Il giovane Gallino, il vecchio Renzi

Il giovane Gallino, il vecchio Renzi

Ritratto. L’essere giovani è stato un programma elettorale, e grazie alla retorica del largo-ai-giovani si è fatto largo anche lui. Poi ha imposto politiche conformi ai diktat della finanza mondiale, chino ai voleri dei poteri forti, nell’applicazione più prevedibile di ricette già consolidate, in una postura politica già rodata in decenni di politiche italiane deleterie. L’ha fatto, però, trasformando la gioventù in una bandiera, devitalizzandola, degiovanizzandola. Ha trasformato la gioventù in propaganda

Con Luciano Gallino, a cui oggi Torino darà l’ultimo saluto, se ne va via la dimostrazione più evidente di quanto la retorica della gioventù sia farlocca e demagogica. L’anagrafe non è garante di nulla, se non di una, peraltro solo statistica, salute migliore. L’essere giovani non è una patente di intelligenza.

La giovinezza, sbandierata come un programma politico, non produce in automatico né elasticità mentale, né progressismo, né pensieri illuminati, etici o lungimiranti. Non è un dispositivo per la generazione automatica di rivoluzionari, la giovane età. È un tempo, e il tempo è un organismo delicato: se mal trattato si ammala, e se si ammala il tempo si ammala il mondo.

Questa mattina verrà cremato un uomo di 88 anni, un intellettuale non incline al compromesso, lucido nel suo pensiero, visionario di quello che c’era – ovvero refrattario a ogni propaganda – insubordinato, impavido, osteggiatore di ogni status quo imposto come tale, disinnescatore di tutti gli ordigni ideologici. Questa mattina passerà attraverso il fuoco un gran lettore, ovvero, per definizione, qualcuno che non si accontenta del mondo che ha, qualcuno che quel mondo vuole interrogarlo, metterlo alla prova di una domanda.

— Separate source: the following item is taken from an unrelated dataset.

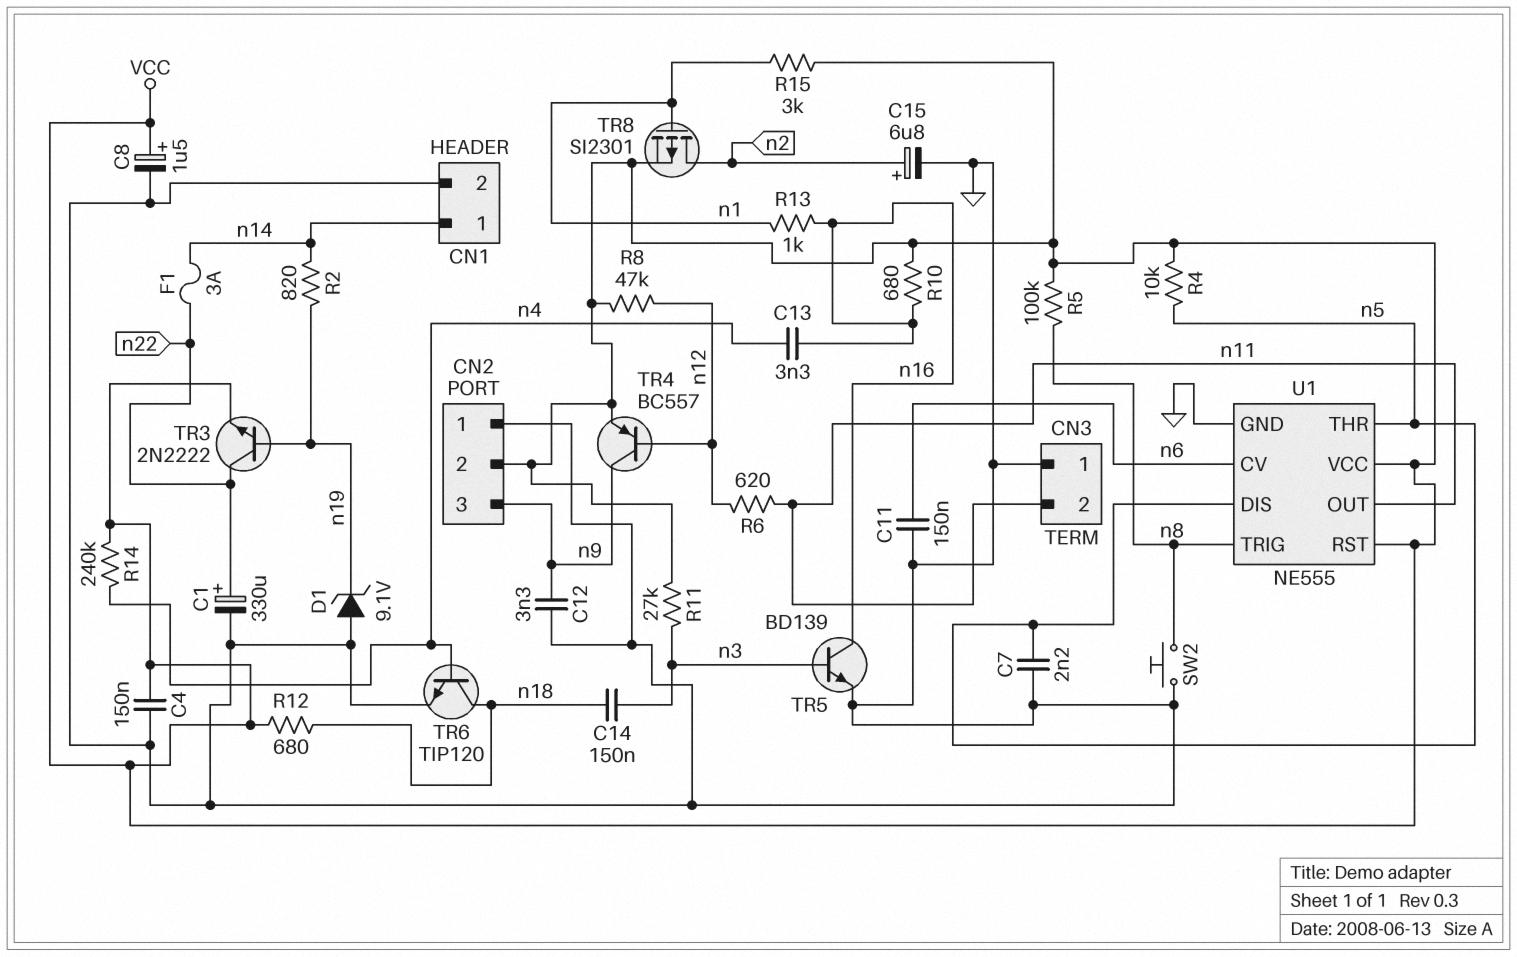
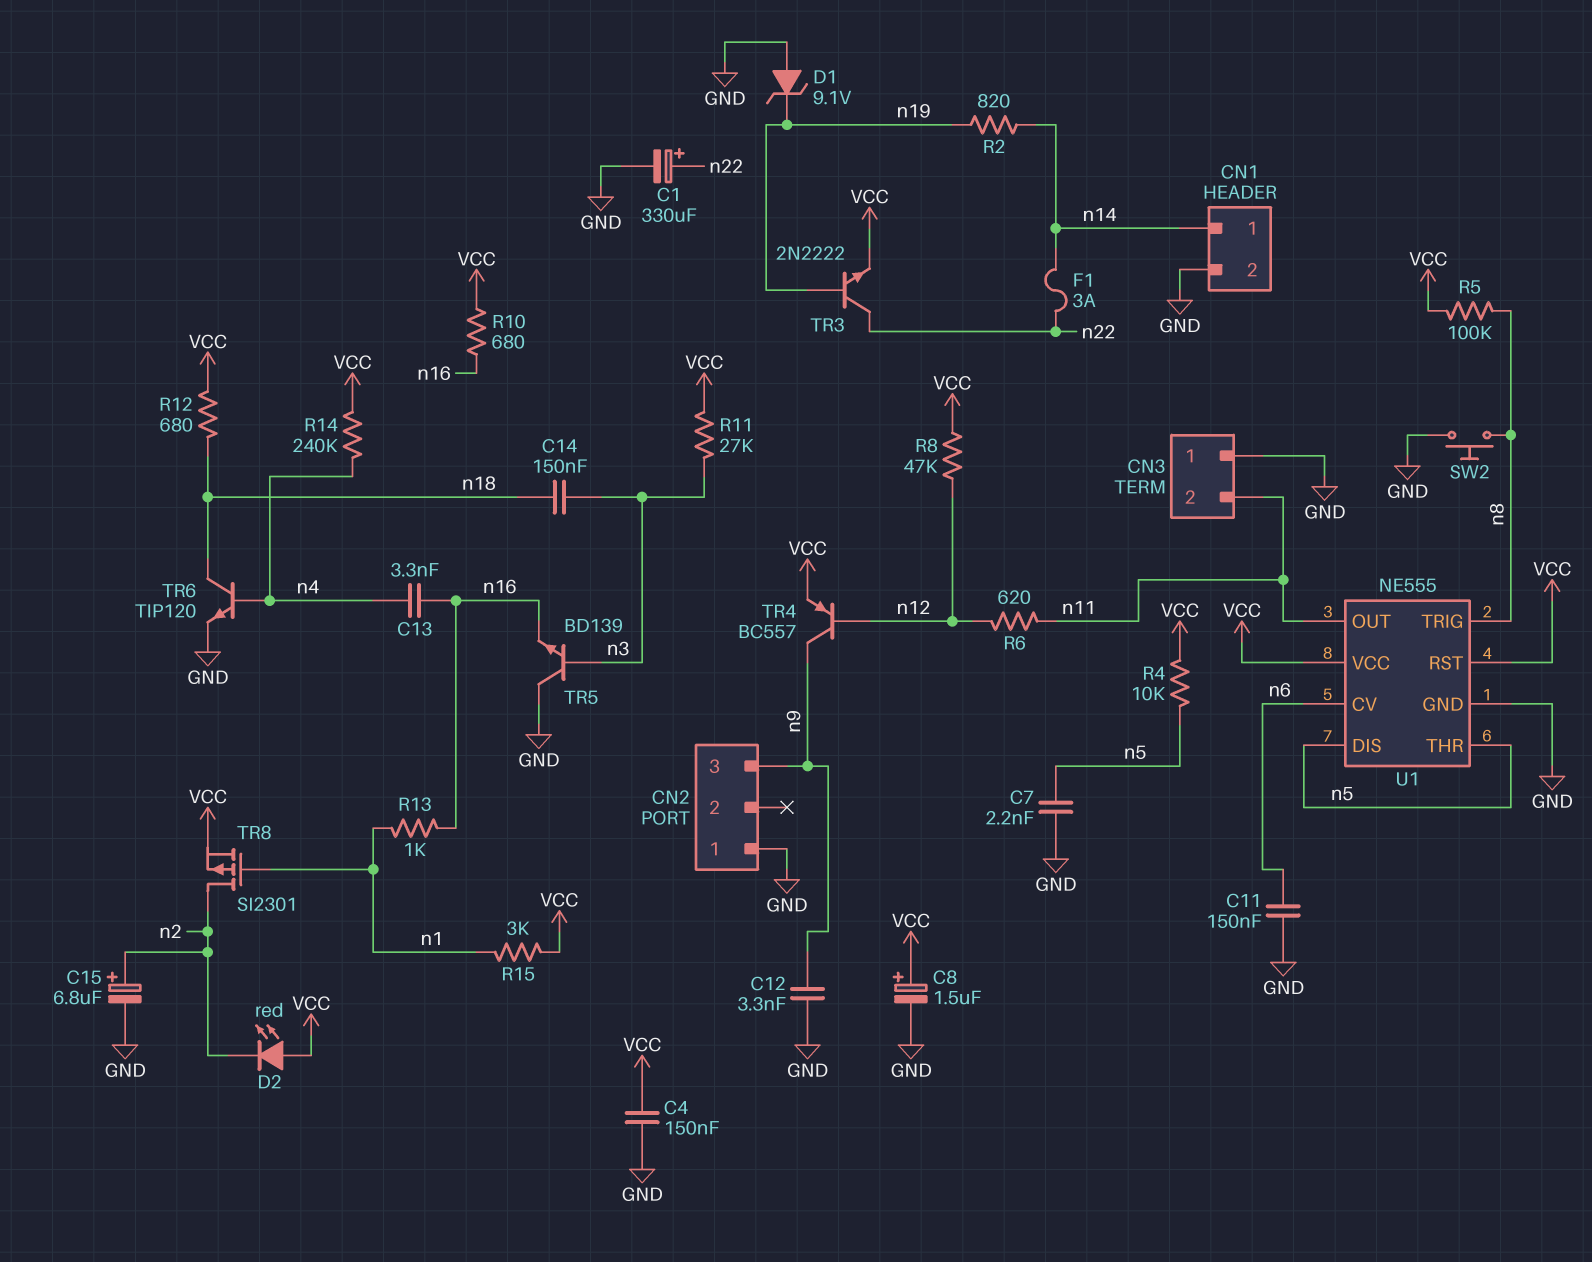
CN2 pin 2: VCC -> none
D2: none -> LED red (A VCC, K n2)
TR5: NPN BD139 (B n3, C n16, E GND) -> NPN BD139 (B n3, C GND, E n16)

Ha guardato in faccia il mondo della finanza e ha visto che non era un destino ma una scelta degli uomini, e quella scelta aveva un prezzo che solo alcuni avrebbero pagato. Ha guardato frontalmente le promesse e si è accorto, dati alla mano, che le parole posso ingannare, e che le promesse possono essere bugie vestite bene. Ha pensato che essere vecchi non fosse un valore ma una responsabilità, quella di mettere a disposizione di chi arriva una lettura aggiuntiva del mondo.

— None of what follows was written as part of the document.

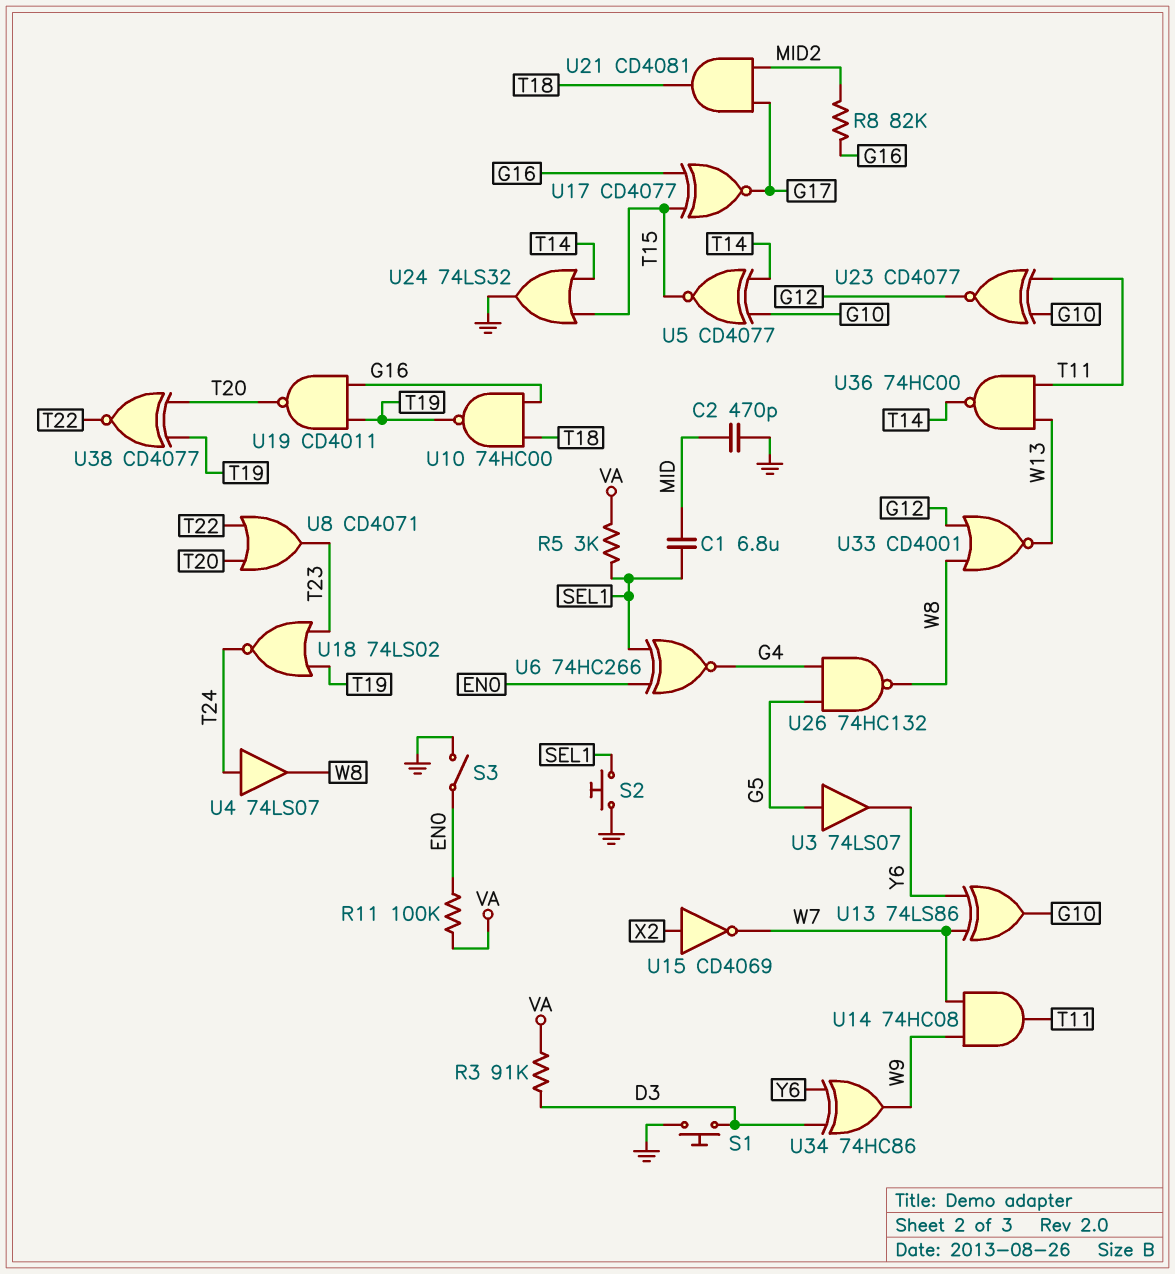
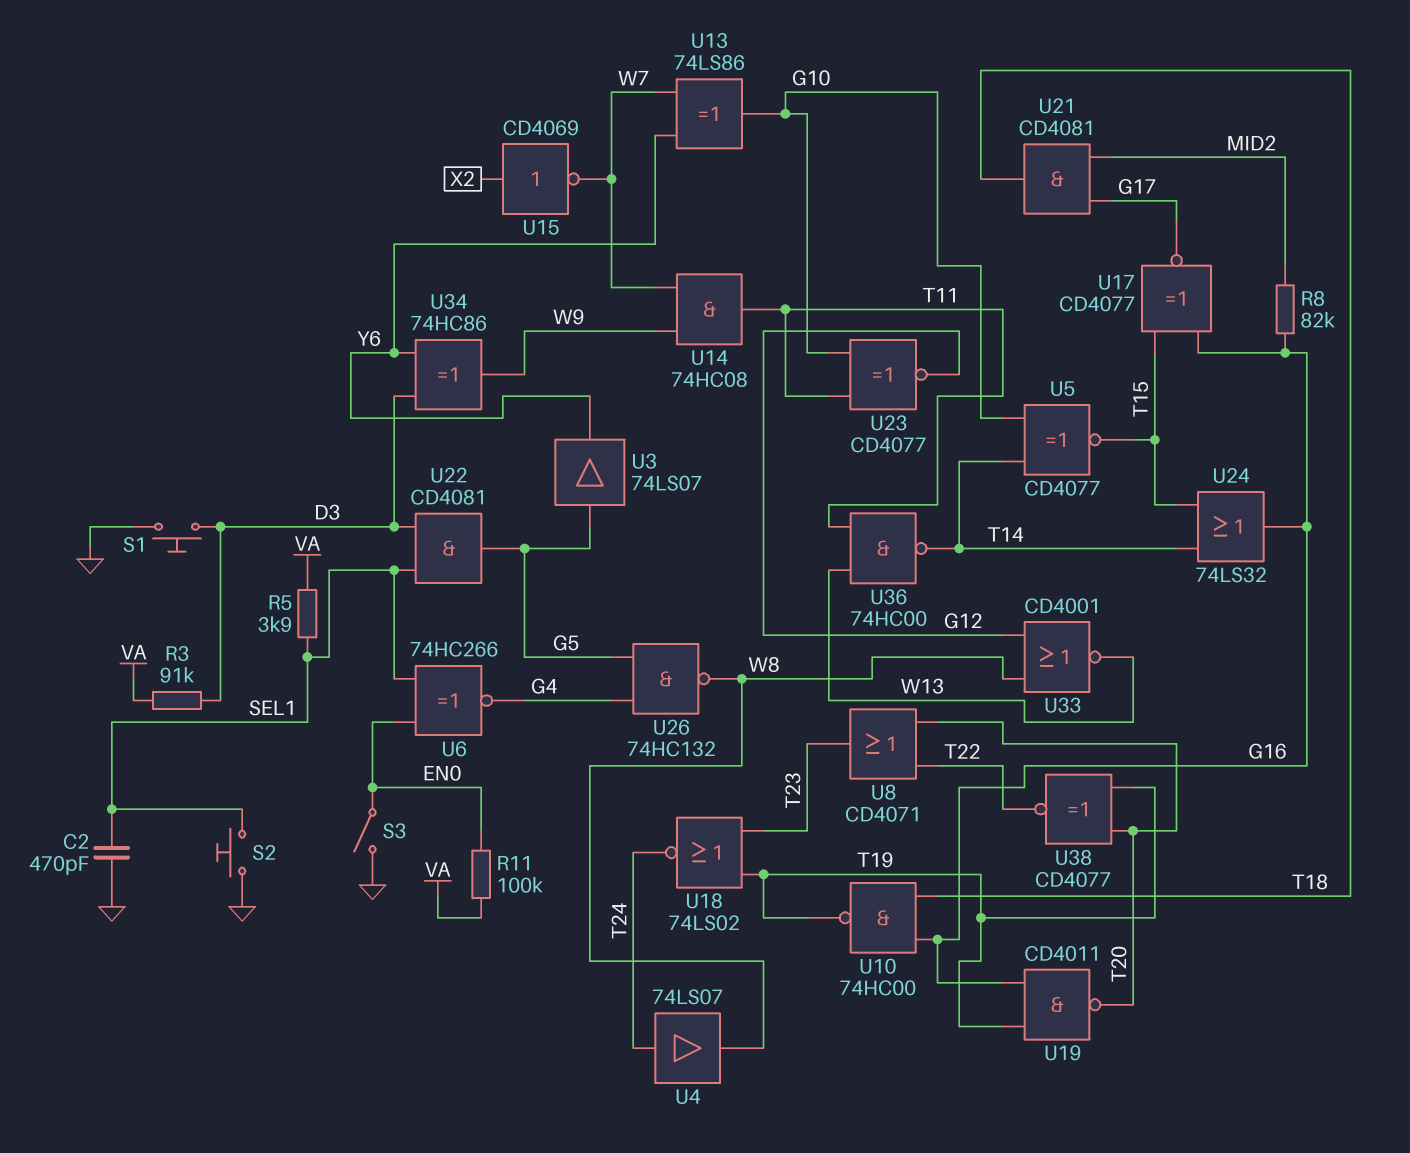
C1: 6.8uF (MID, SEL1) -> none
C2: 470pF (GND, MID) -> 470pF (GND, SEL1)
R5: 3k (SEL1, VA) -> 3.9k (SEL1, VA)
U22: none -> AND CD4081 (in D3, in SEL1, out G5)
U24: OR 74LS32 (in T14, in T15, out GND) -> OR 74LS32 (in T14, in T15, out G16)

Per questo amava la letteratura, e per questo andava orgoglioso di avere tradotto quel romanzo immenso che è L’uomo invisibile di Ralph Ellison. Perché con la letteratura condivideva l’impertinenza, ovvero il sabotaggio costante di ogni forma prestabilita: l’ostilità a ogni accettazione acritica non come atto di protesta ma di cittadinanza, e in qualche modo di piacere.

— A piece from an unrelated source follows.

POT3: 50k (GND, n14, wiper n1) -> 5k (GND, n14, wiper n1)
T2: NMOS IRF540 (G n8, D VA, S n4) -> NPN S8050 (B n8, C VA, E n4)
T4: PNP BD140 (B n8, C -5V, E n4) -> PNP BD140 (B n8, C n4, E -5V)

Luciano Gallino era tutto questo, e naturalmente molto di più. E a metterle in fila, tutte queste che ho elencato sembrerebbero prerogative dell’età giovane. Della sua età aveva la compostezza, le abitudini estetiche, il rispetto di codici comportamentali che vorremmo non desueti ma assodati una volta per tutte.

Dall’altra parte, a Palazzo Chigi, abbiamo un Presidente del Consiglio di 40 anni. Stando all’anagrafe e al contesto in cui opera, quello della politica, si potrebbe persino definire giovane.

L’essere giovani è stato un programma elettorale, e grazie alla retorica del largo-ai-giovani si è fatto largo anche lui. Poi ha imposto politiche conformi ai diktat della finanza mondiale, chino ai voleri dei poteri forti, nell’applicazione più prevedibile di ricette già consolidate, in una postura politica già rodata in decenni di politiche italiane deleterie. L’ha fatto, però, trasformando la gioventù in una bandiera, devitalizzandola, degiovanizzandola. Ha trasformato la gioventù in propaganda.

L’ha fatto con la modalità, questa sì, di un uomo giovane, con tutta l’energia raddoppiata dall’età. Ha messo la gioventù in gabbia, ci si è fatto un selfie insieme, e poi ha lasciato che altri lanciassero qualche nocciolina di sostegno. Tutto questo oggi brucerà di più, quando, dopo il fuoco, Luciano Gallino sarà cenere.